So… is it possible to use pfSense as a PPPoE authenticator, and then just have it pass the ISP supplied /29 out to another interface?
I'm trying to set up a HA failover pfSense pair, but the ISP only allows a single PPPoE session per customer. Thanks to their RADIUS setup, that PPPoE session can only be authenticated using the first available IP in the subnet, so effectively the PPPoE authenticator always has to take the address x.x.x.1/29. Not much use for HA/CARP.
I'm wondering if I can use a smaller pfSense box to do the PPPoE auth, and then have it pass the subnet to the HA pair out of another interface?
Could I achieve this by bridging WAN/PPPoE interface to OPT1?
Could I achieve this by disabling NAT and doing some routing setup to present the /29 on OPT1?We do have another connection, so this wouldn't be introducing a single point of failure... the other connection is EFM, so it doesn't suffer this issue... It's just slow.

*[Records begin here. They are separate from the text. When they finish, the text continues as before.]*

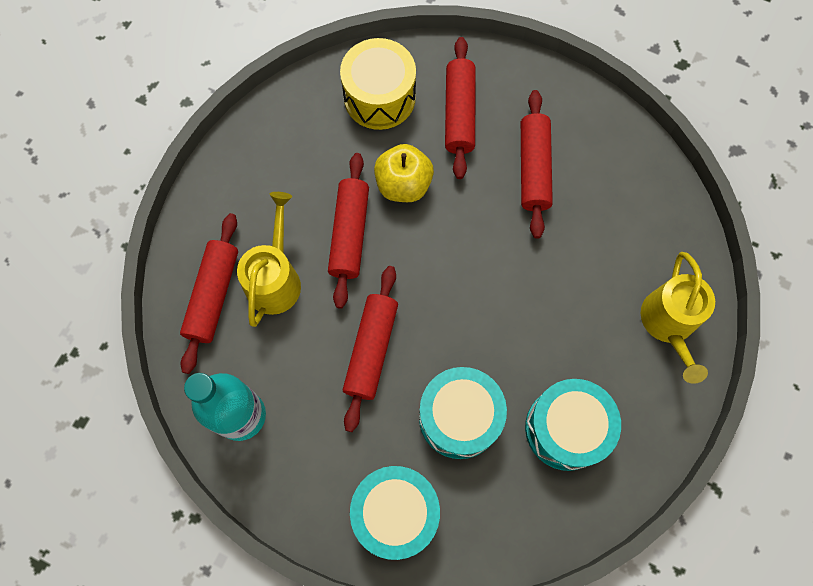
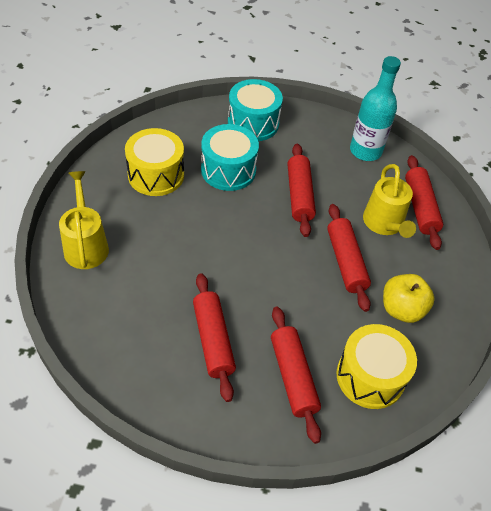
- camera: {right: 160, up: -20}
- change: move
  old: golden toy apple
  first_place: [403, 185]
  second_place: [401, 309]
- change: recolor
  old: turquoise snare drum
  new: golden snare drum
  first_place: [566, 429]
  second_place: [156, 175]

Just to be clear, this isn't an xDSL setup, so I can't use a bridging modem. It's a fibre connection that for whatever reason needs PPPoE authentication;
Fibre --> NTE (glorified media converter) --> Ethernet (but requires PPPoE to function)I'm thinking something like this;
pfSense HA1 <-- Switch <-- pfSense PPPoE Auth <-- Ethernet <-- NTE <-- Fibre
pfSense HA2 <--Is this plausible/feasible/stupid?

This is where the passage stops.